Wenn ein Hund bei höheren Temperaturen nicht mehr will oder kann, ist das für viele furchtbar schrecklich schlimm. (Und ich meine damit ausdrücklich nicht die Extremfälle, bei denen organische Einschränkungen die Atmung ab mehr als 15°C so erschweren, dass quasi keine körperliche Aktivität mehr möglich ist, die Tiere nicht ohne Röcheln atmen können oder einen Tubus toll finden.)

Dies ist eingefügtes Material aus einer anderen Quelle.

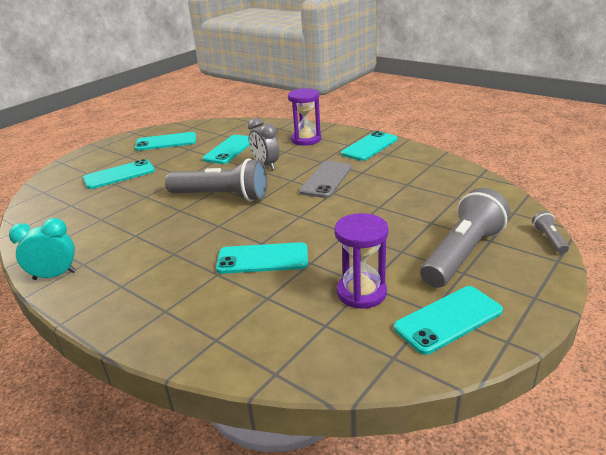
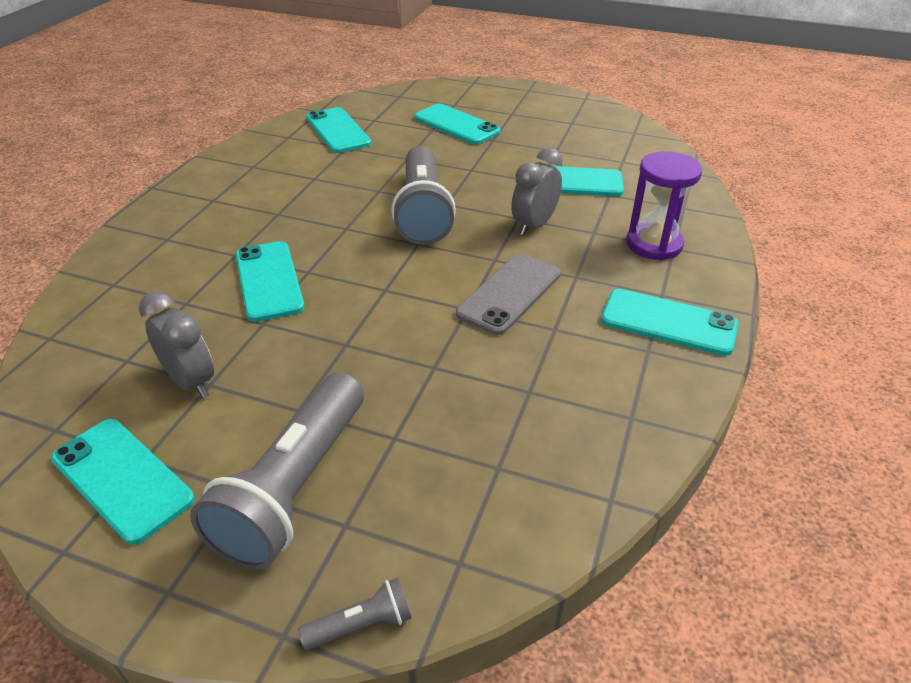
camera: 70 degrees right, 10 degrees up
(55, 275) = (231, 158): turquoise clock -> none
(166, 142) = (568, 127): turquoise phone -> turquoise phone (338, 131)
(326, 179) = (509, 294): grey phone -> grey phone turned 60 degrees counterclockwise
(361, 292) = (191, 382): purple hourglass -> grey clock
(462, 254) = (294, 486): grey flashlight -> grey flashlight turned 90 degrees clockwise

Andererseits ist es mittlerweile für viele normal, dass ein Hund erstmal darauf trainiert werden muss, sich zu entspannen. Ruhig zu sein. Dafür werden sogar Boxen angeschafft, die Hunde weggesperrt, Wohnungen mit Gittern abgetrennt. Manche müssen lernen, nicht absolut alles in Sicht- und Geruchsweite zu fressen. Sich nicht selbst zu Tode zu rennen, weil Dosenöffner bei 30°C im Schatten halt 2 Stunden in der prallen Sonne Fahrradfahren will. Normal? Gesund? Für mich nicht. Sondern klares Zeichen für fehlenden Selbsterhaltungstrieb.

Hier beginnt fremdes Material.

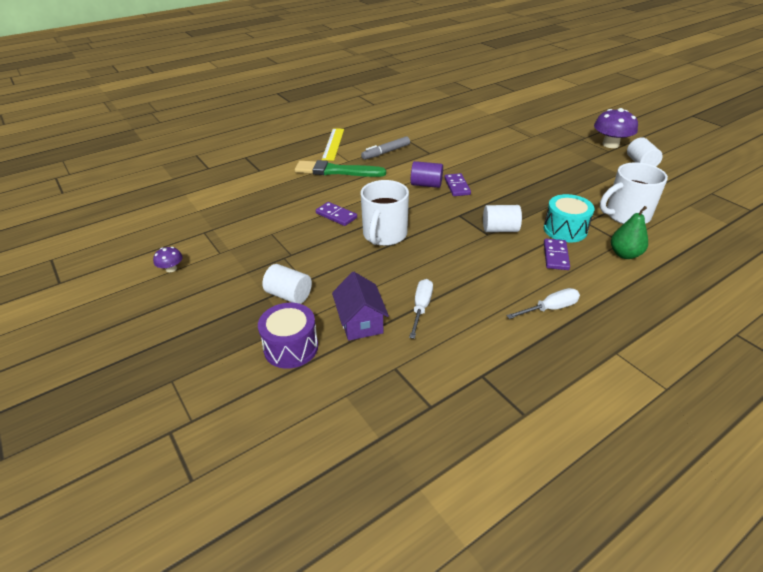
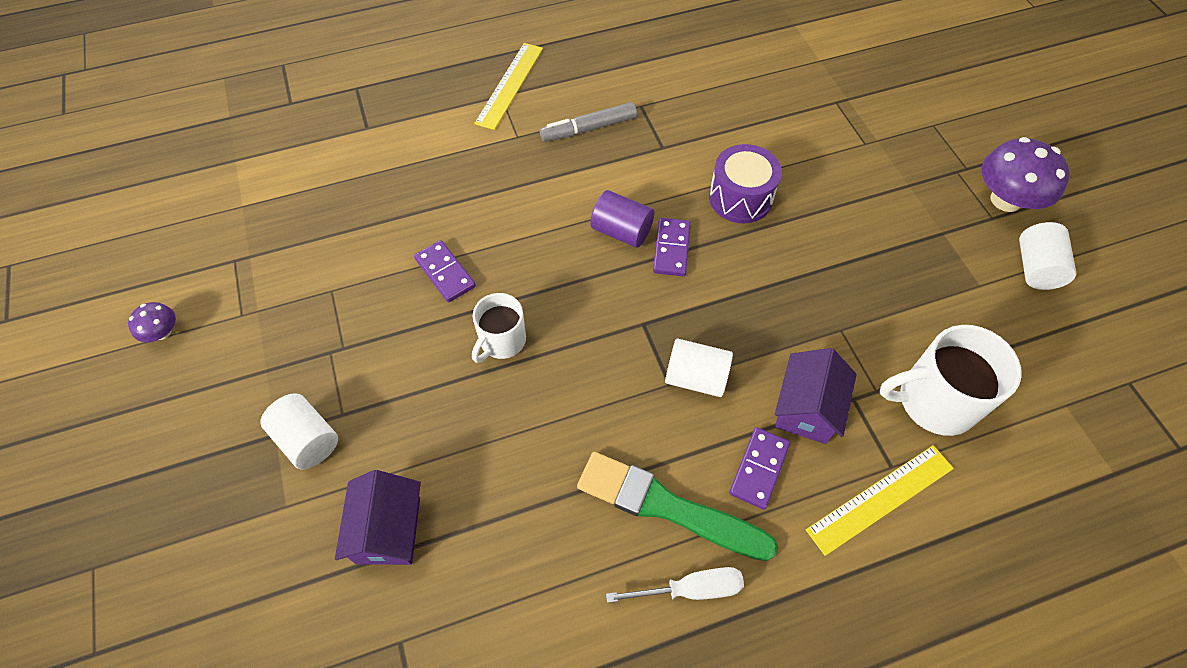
camera: 15 degrees right, 20 degrees up
(291, 347) = (271, 553): purple drum -> purple drum (740, 198)
(336, 171) = (487, 159): green brush -> green brush (667, 507)
(384, 235) = (501, 341): white mug -> white mug, size x0.62
(421, 307) = (490, 525): white screwdriver -> none
(565, 230) = (806, 408): turquoise drum -> purple house
(624, 254) = (880, 498): green pear -> yellow ruler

Da hab ich lieber meine Hunde. Die bleiben stehen, wenn sie nicht mehr wollen oder können. Die hören auf zu fressen, wenn sie satt sind. Die schlafen, wenn sie müde sind. Und zeigen die Mittelkralle, wenn sie was doof finden.
Hunde eben. Lebewesen eben. Lebewesen, die gesunde Instinkte haben und die auch durchsetzen. Und nicht nur Spielball sind und hinter dem Besitzer herhetzen, selbst wenn es sie das eigene Leben kostet.
Da wirfst du jetzt aber einiges durcheinander.
Was ist jetzt genau der Bogen zum Thema Qualzucht?!